Siza y el otoño del patriarca

El otoño jacobeo trajo, como un fruto tardío y luminoso, la inauguración en Santiago de Compostela del Centro Gallego de Arte Contemporáneo, un edificio blanco y quebrado del maestro portugués que fue el mejor resultado arquitectónico del año del Apóstol, un año electoral en España y en Galicia que rubricó la continuidad de dos políticos patriarcales e incombustibles, Felipe González y Manuel Fraga, supervivientes acorazados del desprestigio de lo público y el desgaste de las convenciones representativas.

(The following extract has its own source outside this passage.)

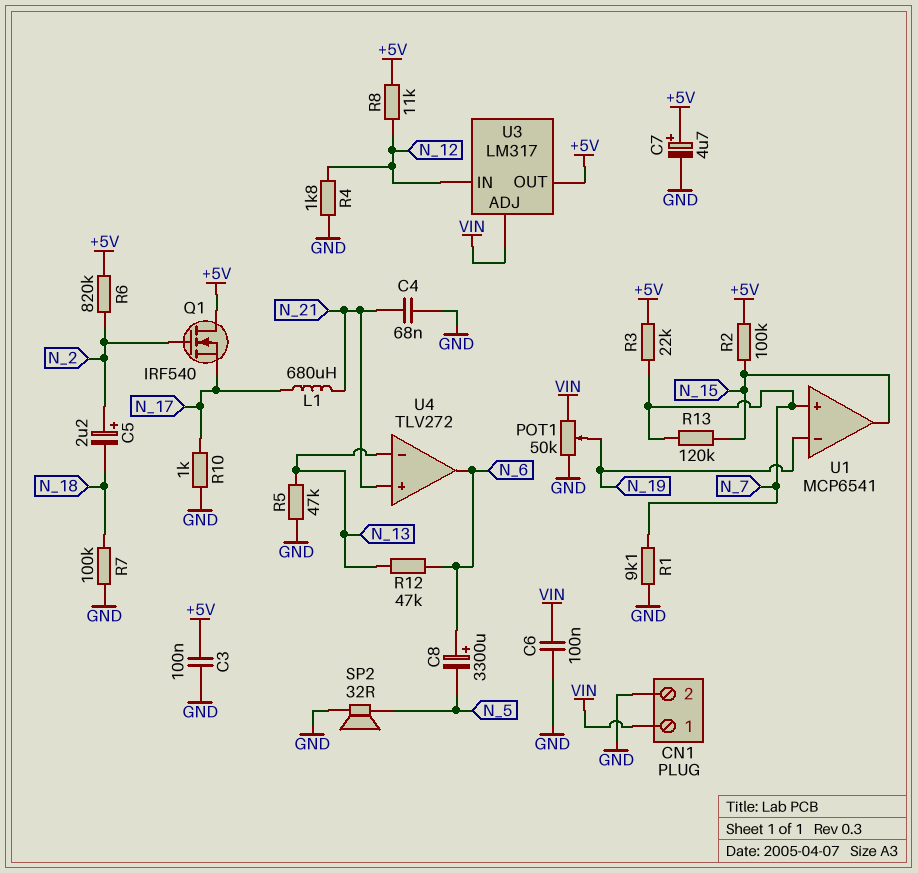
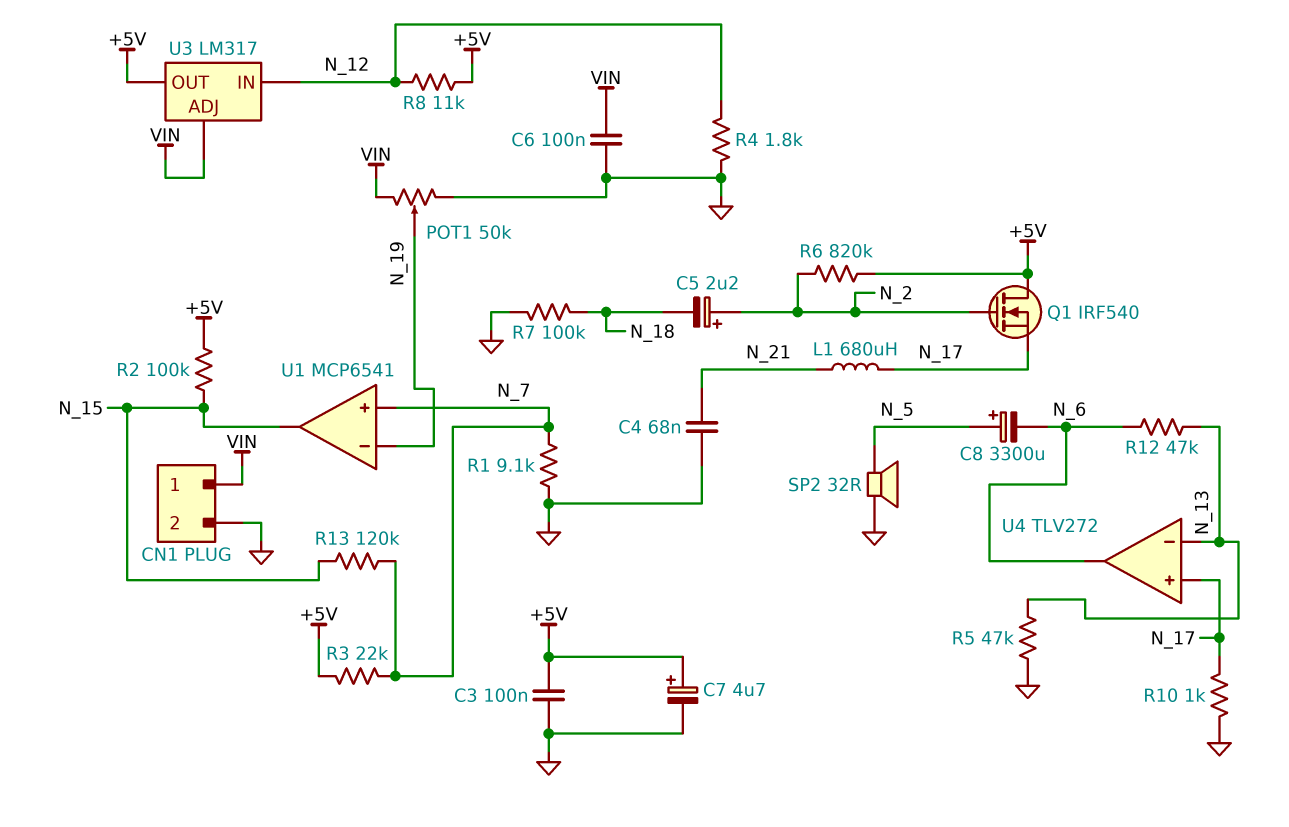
C8: 3300uF (plus N_6, minus N_5) -> 3300uF (plus N_5, minus N_6)
U4 pin in+: N_21 -> N_17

El año termina con las imágenes aceleradas del primer edificio de Zaha Hadid, la estación de bomberos de Vitra en Weil-am-Rhein, o del último de Jean Nouvel, el Palacio de Congresos de Tours, hormigones veloces y aceros bruñidos que transmiten un mensaje enmadejado, vertiginoso y crepuscular, figuraciones construidas de un mundo móvil, inaprehensible y cambiante, que nos arrastra en su estela enmarañada e incontrolable hacia un ocaso de neón y un turbio invierno de silencio. 

En 1993, los españoles Rafael Moneo y Santiago Calatrava terminaron sus primeras obras norteamericanas: el Museo Davis en el Wellesley College, y la galería comercial BCE Place en Toronto.